Murphy operates out of the well-heeled New York suburb of Greenwich,
CT, so his clientele certainly aren’t typical. (New York, after all, is the
home to boutique or concierge medicine, where patients pay large fees for
highly personalized care.) Insurance companies are unlikely to cover many of
the genetic tests he uses, and most patients would be unable to pay the
thousands of dollars such tests can cost out of pocket. El Camino Hospital, a public
hospital in the heart of Silicon Valley, aims to incorporate genetic testing
into medical care in a less rarefied atmosphere. The hospital created the Genomic
Medicine Institute about a year ago to help physicians and patients access
and understand genetic testing. The institute has worked with DNA Direct, a
genetic testing company recently acquired by Medco, to create a web portal with
information on testing for both doctors and patients. The institute also
facilitates both ordering and insurance billing and has developed educational
courses for physicians. According to Paul Billings, the institute’s chief science
officer, uptake by hospital physicians has been “incredibly uneven.” Some
surgeons have adopted it wholeheartedly, sending patients with cancer concerns
for testing, while most internists and primary care physicians have not.
Brandon
Colby aims to broaden the genomics testing market much further. Colby is a
physician and founder of Existence
Genetics, a startup based in Los Angeles that is developing a specialized
genetic testing chip along with software to help doctors translate results from
the test into personalized advice for patients. (Colby also serves as medical
director of a private medical practice in Los Angeles that takes a similar approach.)
The chip detects a number of disease-linked variations, including those linked
to both rare and more common disorders. Specialized algorithms then convert
this information into risk predictions, as well as recommendations for
prevention strategies and the treatments most likely to work in that
individual.
But some say this type of analysis is premature; it’s not
yet clear how different mutations or environmental factors interact to create
risk for a disease, or how well specific interventions will work in genetically-defined
individuals.
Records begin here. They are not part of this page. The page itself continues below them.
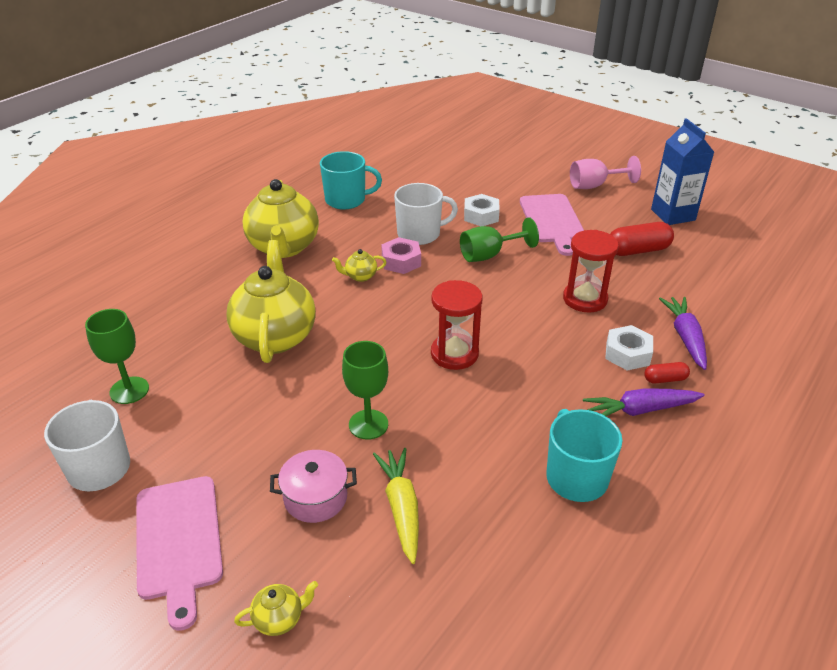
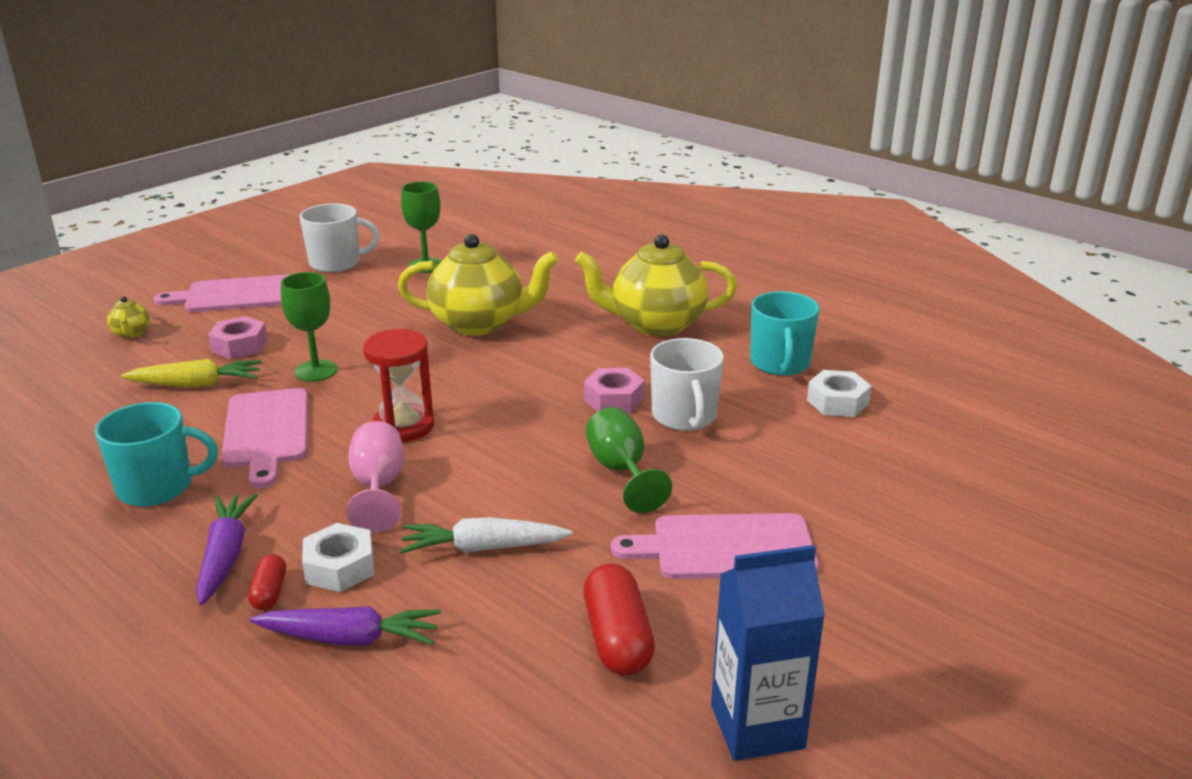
camera: 95 degrees right, 10 degrees down
(315, 498) = (240, 346): pink pot -> pink nut
(360, 276) = (583, 371): yellow teapot -> none
(478, 431) = (267, 432): none -> pink cutting board
(481, 216) = (740, 474): white nut -> white nut (837, 402)
(585, 299) = (484, 548): red hourglass -> white carrot
(594, 186) = (874, 626): pink goblet -> pink goblet (378, 487)

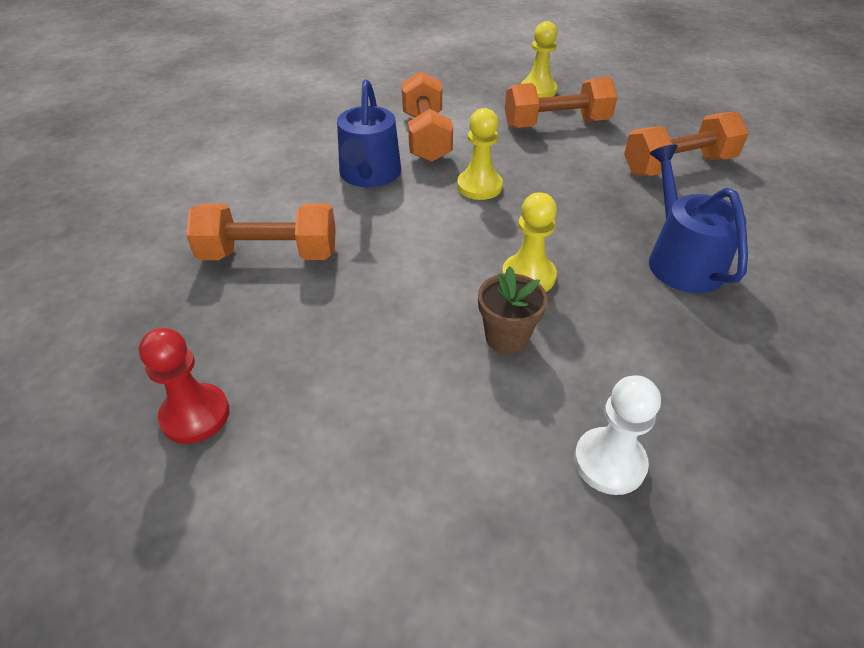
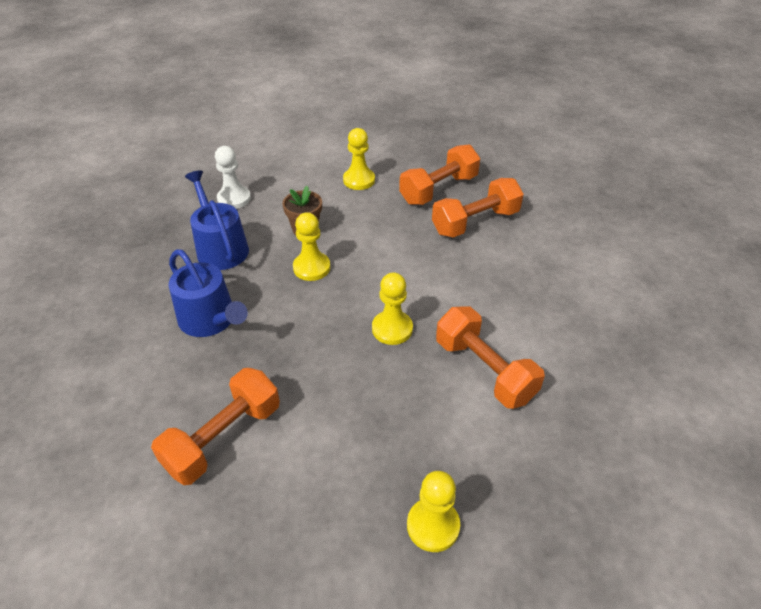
camera: 150 degrees right, 0 degrees up
(195, 415) = (418, 155): red pawn -> none
(352, 402) = (359, 180): none -> yellow pawn
(369, 175) = (485, 304): blue watering can -> blue watering can (220, 247)
(556, 124) = (373, 455): orange dumbbell -> orange dumbbell (439, 189)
For example, during his talk at the conference, Colby described
the case of a young girl found to have an increased risk of breast cancer
thanks to a mutation in one of her DNA repair genes. She might want to avoid
radiation, such as that from X-rays and CT scans, which could harm her DNA. But
Robert Green,
a neurologist at Boston University who studies genetic testing, points out that
its unclear if this type of testing and the resulting recommendations will
truly result in decreased risk of cancer, or whether it might increase her risk
of dying from something like pneumonia, if she avoided a chest x-ray that might
have diagnosed the disease.
The tension between implementing genetic testing and not was a
common thread at the conference. Given that it will be impossible to rigorously
test all the combinations of genetic variations, treatments, and other factors,
it’s an issue that will be difficult to resolve.